Although history fulfills prophecy, yet it never explains it; whereas prophecy explains history. The faithful are called to believe in the prophecy before it is fulfilled. The way to understand the word is to have the mind of God, and to apprehend His purposes with respect to Christ. At the time of the apostle five kings had already fallen. The sixth was there. A seventh was to come for a short time.
Verse ii. The eighth head of the beast is the beast itself, the whole power of the beast concentrated in the person of the chief. It is the Roman empire brought to life again through Satan, with a diabolic character, but which shall be destroyed. There will be a restoration hereafter of the Roman empire, and this restored empire shall be destroyed by the power of God. In 2 Thess. 2:3 the man of sin is called the son of perdition.
Verse 12. The ten horns have their power the same time with the beast. The kingdoms that arose out of the destruction of the Roman empire through the barbarians were not the prophetic horns. The trouble men have taken on this subject has been to no purpose. The barbarian kings destroyed the Roman empire instead of exercising their power at the same time with it. There will be a kind of confederation of kings with a center, that is, a head exercising power in the midst of them.
Verse 14. These kings will make war with the Lamb; but the Lamb, who is the King of kings, shall overcome them. The church shall accompany Him. The called, the elect, and the faithful, these are they who shall be with Him.
Verse 16. The horns. They shall hate the whore, and shall eat her flesh, and make her desolate and naked.
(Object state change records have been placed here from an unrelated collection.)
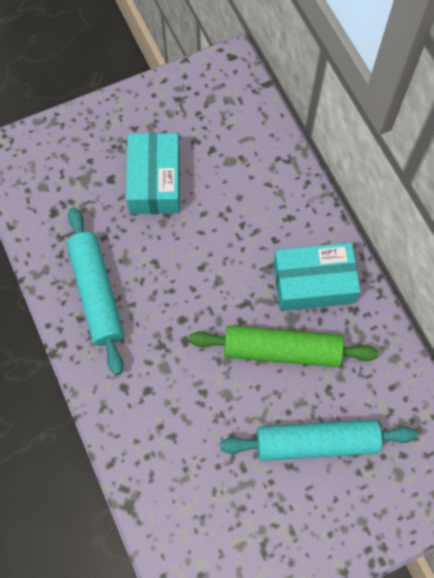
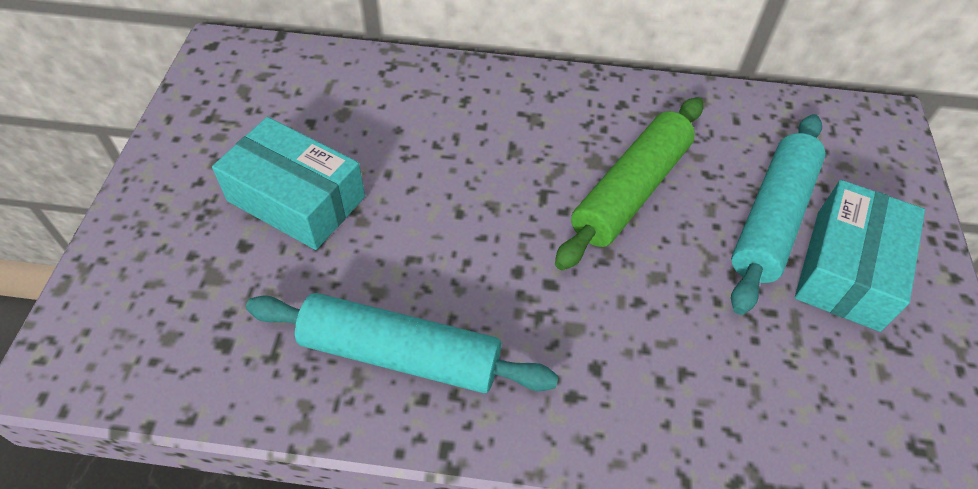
camera: 60 degrees left, 15 degrees down
(313, 283) = (564, 120): turquoise box -> turquoise box (847, 269)

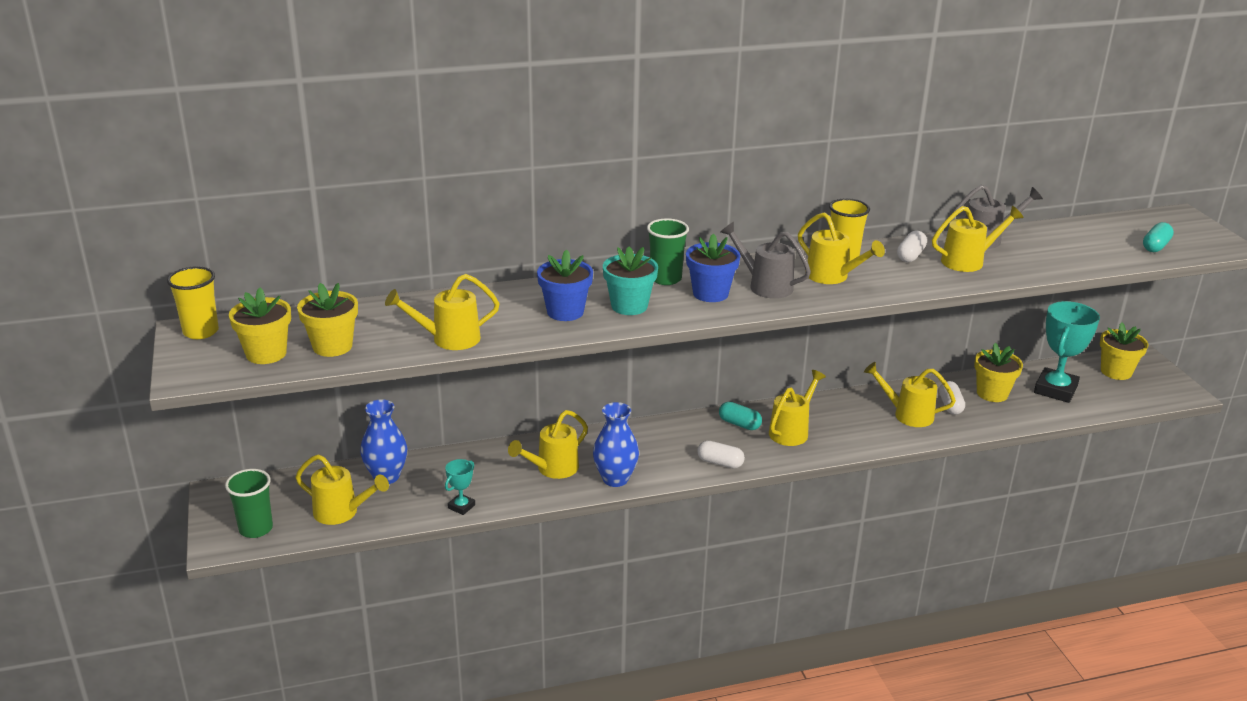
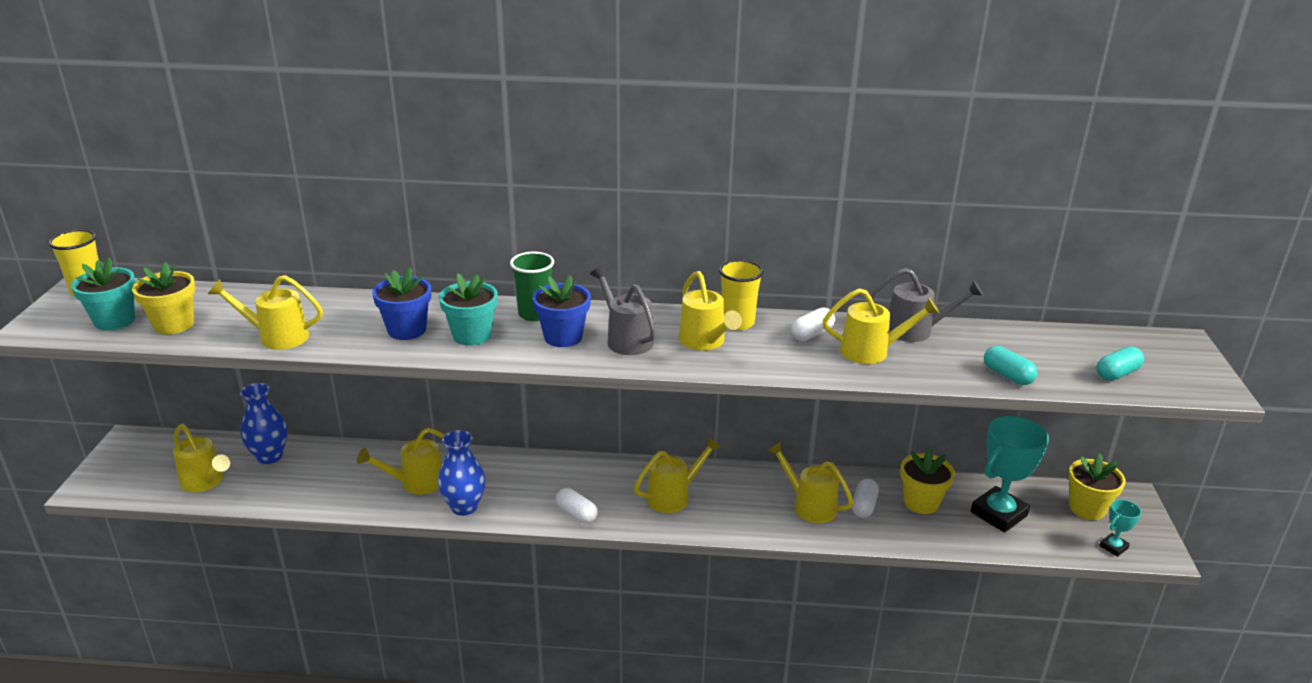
camera: 20 degrees right, 0 degrees up
(256, 529) = (126, 480): green cup -> none
(266, 353) = (115, 321): yellow flower pot -> turquoise flower pot
(461, 506) = (307, 501): turquoise trophy -> turquoise trophy (1113, 547)
(739, 424) = (627, 477): turquoise capsule -> turquoise capsule (1007, 375)

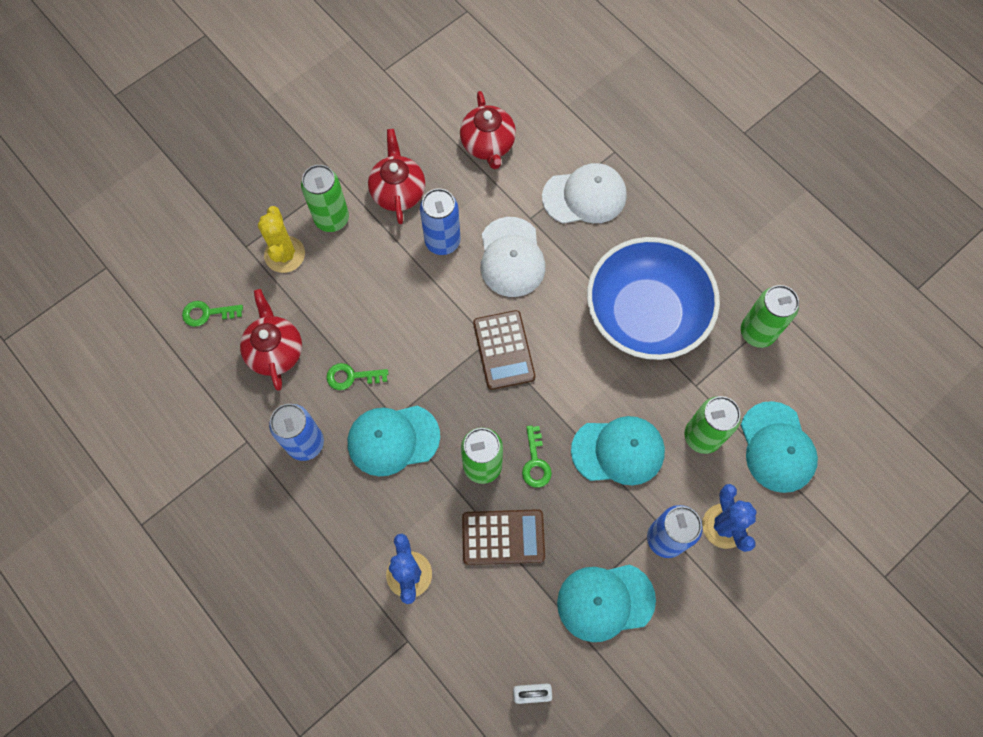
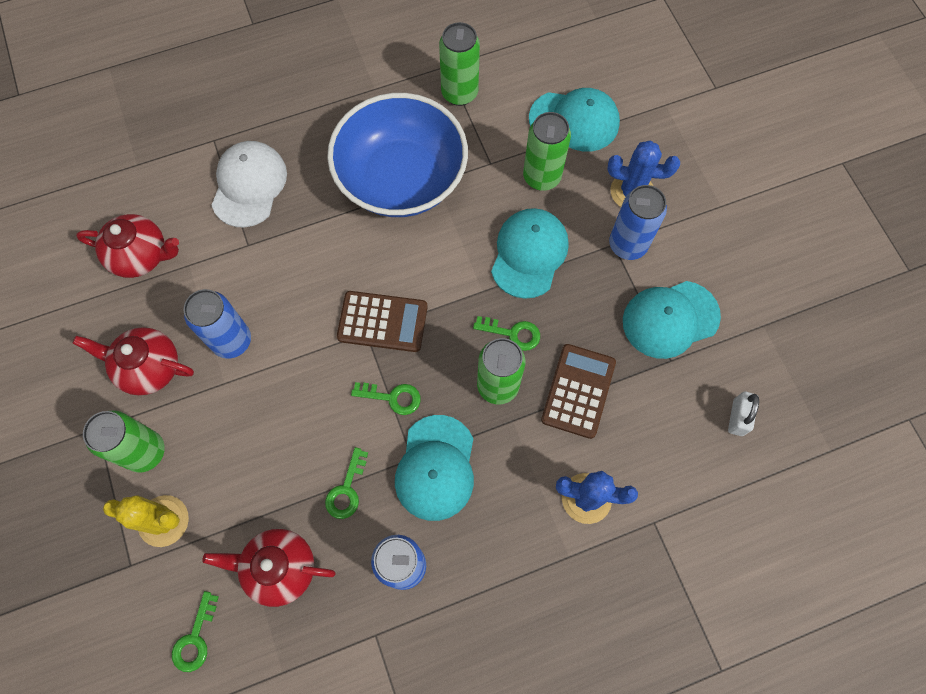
camera: 70 degrees left, 0 degrees up
(440, 383) = (392, 397): none -> green key
(511, 257) = (283, 278): white cap -> none
(605, 601) = (670, 319): turquoise cap -> turquoise cap turned 60 degrees clockwise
They are tired of her, and cannot endure her any longer. Man thinks that, if he could get rid of this outward and corrupted form of Christianity, he would be blessed. It is the contrary. When the ten kings have made the whore desolate and naked, they give their kingdom to the beast. The kings of the earth will not give their power to Christ: quite the contrary; they will give it to the beast, and will make war with the Lamb. It is inconceivable how those who read the word of God can entertain the thought that the kings of the earth shall give their power to the Lamb. If one could succeed in destroying the whore, there would be no other result than to make war with the Lamb. It is important the church of God should not be deceived in this respect. God is warning us, in order that we may escape the way that leads to perdition.
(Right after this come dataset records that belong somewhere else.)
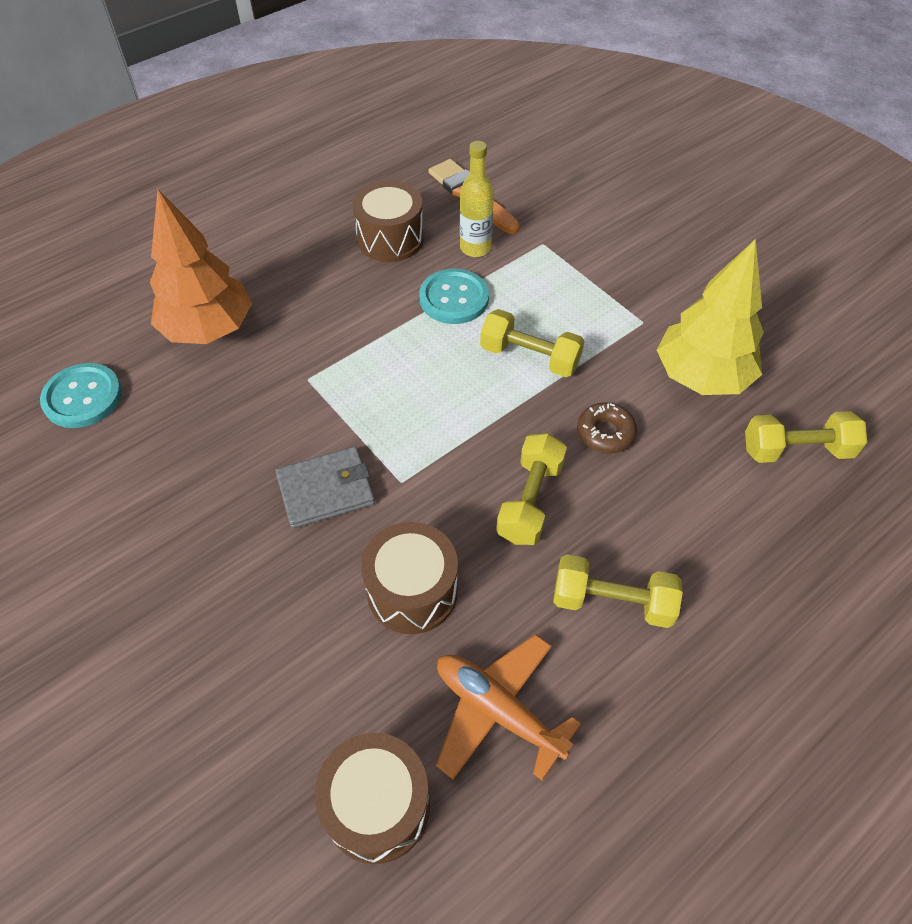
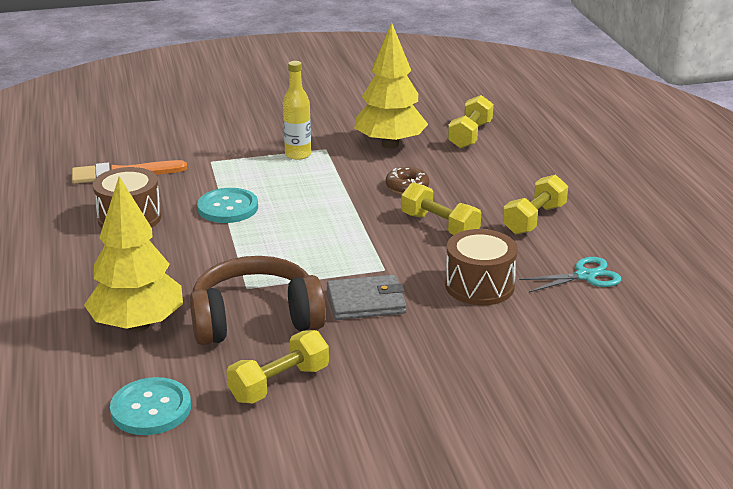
camera: 65 degrees left, 25 degrees down
(208, 329) = (138, 325): orange tree -> yellow tree
(253, 410) = (255, 319): none -> brown headphones
(326, 490) = (366, 301): grey wallet -> grey wallet turned 75 degrees clockwise
(377, 805) = (627, 333): brown drum -> none
(475, 248) = (184, 187): yellow bottle -> yellow bottle (298, 154)
(498, 710) = (585, 276): orange plane -> turquoise scissors
(529, 357) = (316, 194): yellow dumbbell -> yellow dumbbell (279, 384)

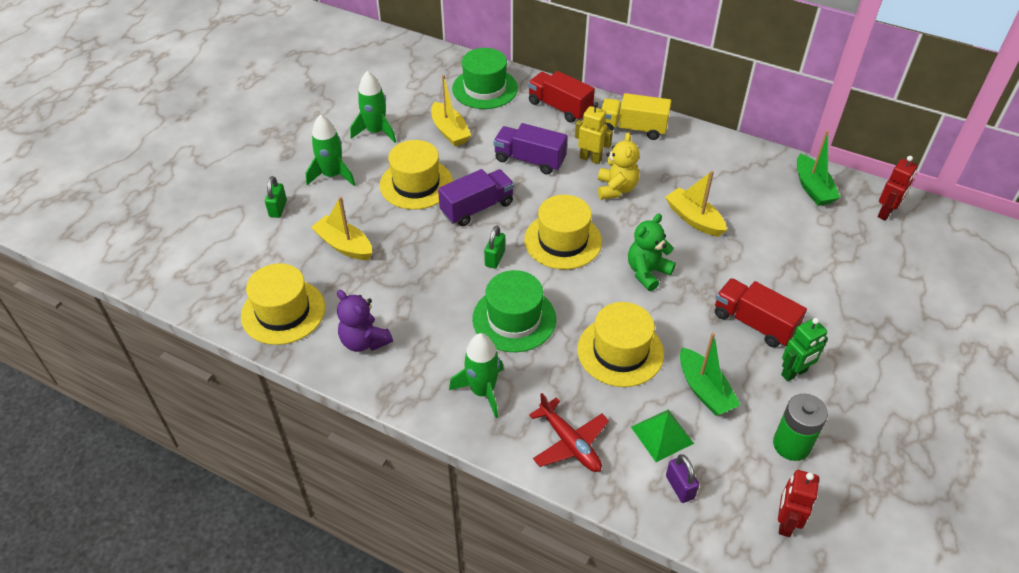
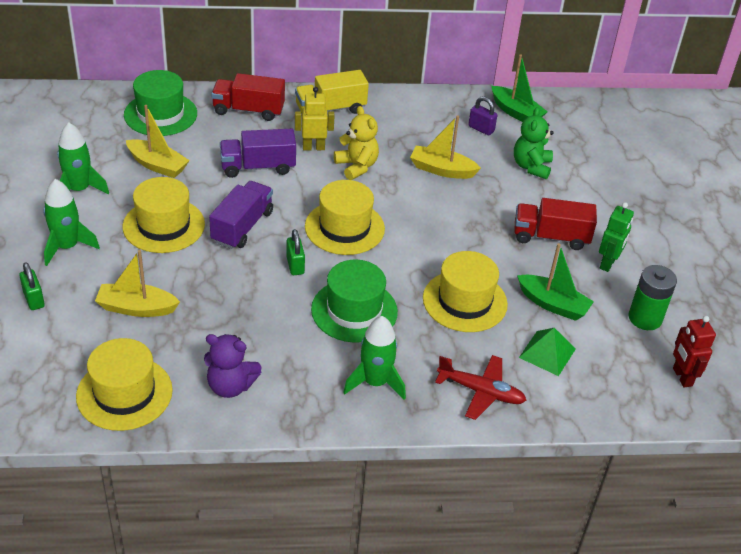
camera: 35 degrees left, 5 degrees down
(647, 272) = (437, 228): green teddy bear -> green teddy bear (531, 166)
(679, 487) = (590, 386): purple padlock -> purple padlock (481, 129)
(886, 213) = (584, 114): red robot -> none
This chapter is divided into three essential parts: the woman, who becomes the center of corruption, and who exercises her influence over the mass of people; the beast, which has ascended out of the bottomless pit; the ten kings, who persecute the woman, give their power to the beast, and fall in making war with the Lamb.
A distinction is to be made between the expressions the woman and the whore. That Rome has been the center, this I do not doubt. The woman is the city; but the whore embraces a whole system of corruption that has varied forms, and of which the spirit of worldliness, long covered over under the form of religion, is the over-ruling principle. In this chapter the whore is more particularly shown to us under her religious form. Her flesh is eaten, and she is no more seated on the beast, because the kings give their power to the beast, and the beast itself rules.
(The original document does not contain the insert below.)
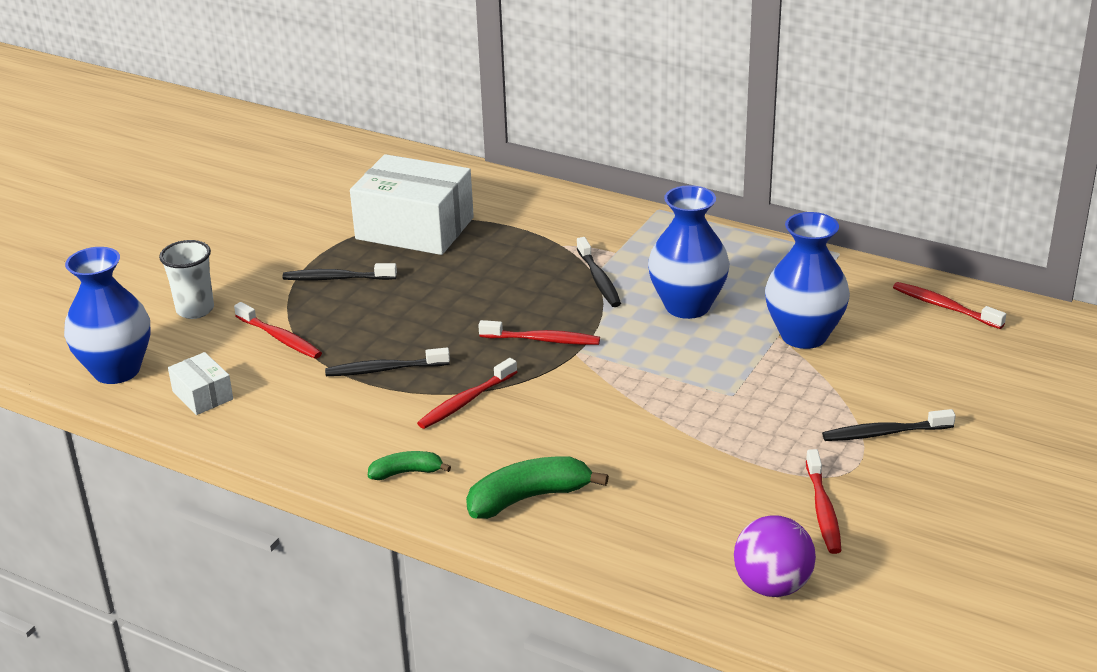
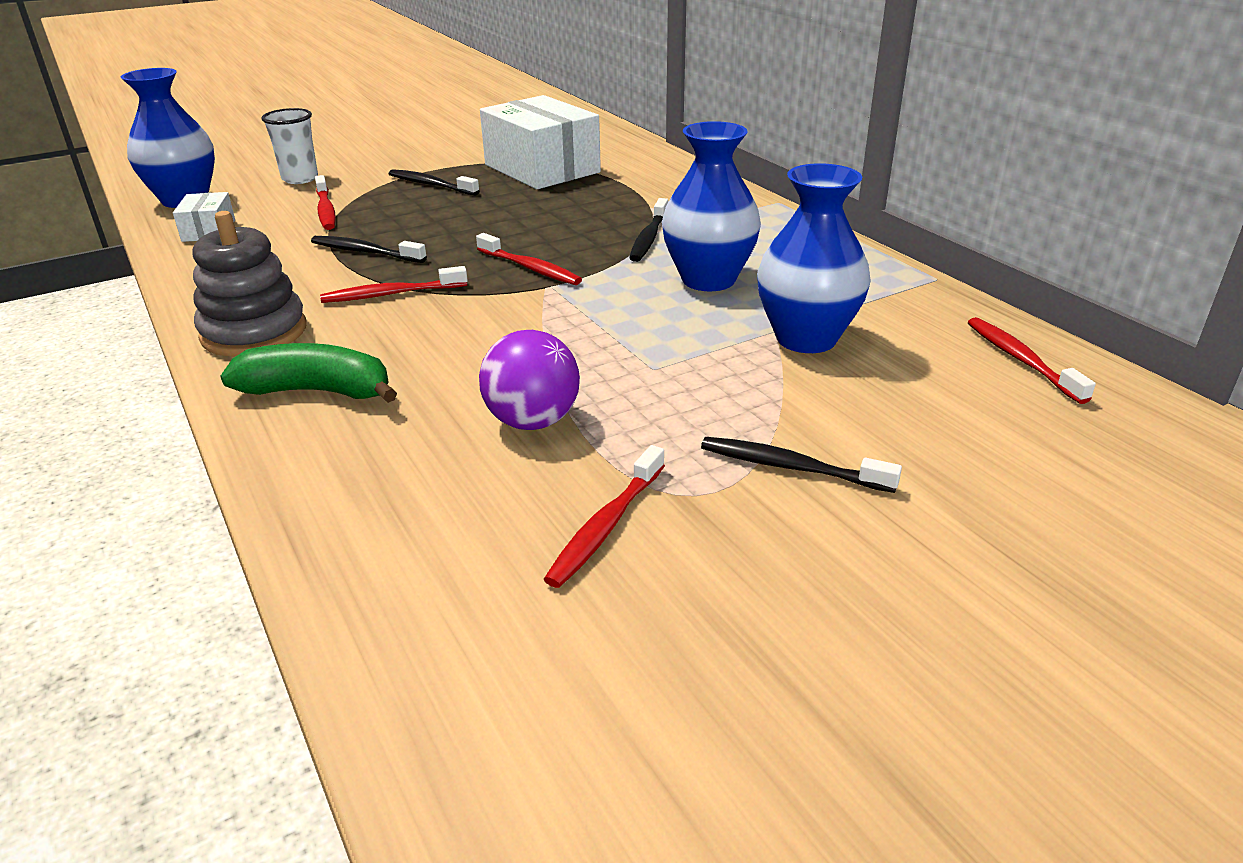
camera: 30 degrees right, 0 degrees up
(406, 472) = (254, 332): green banana -> grey stacking toy
(772, 586) = (426, 593): purple ball -> purple ball (532, 421)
It is important to avoid these principles and forms that lead to perdition. The chosen, the called, and the faithful are with the Lamb when He destroys the beast and the kings. This is exceedingly precious, and separates from the spirit of this world. A heathen is not in Babylon. He cannot be there. A Christian may be found there. Whatever connects the world with religion is the principle of Babylon. The spirit of Babylon, the spirit of worldliness, is very slippery ground. Therefore it is that we are warned of God. May God keep us!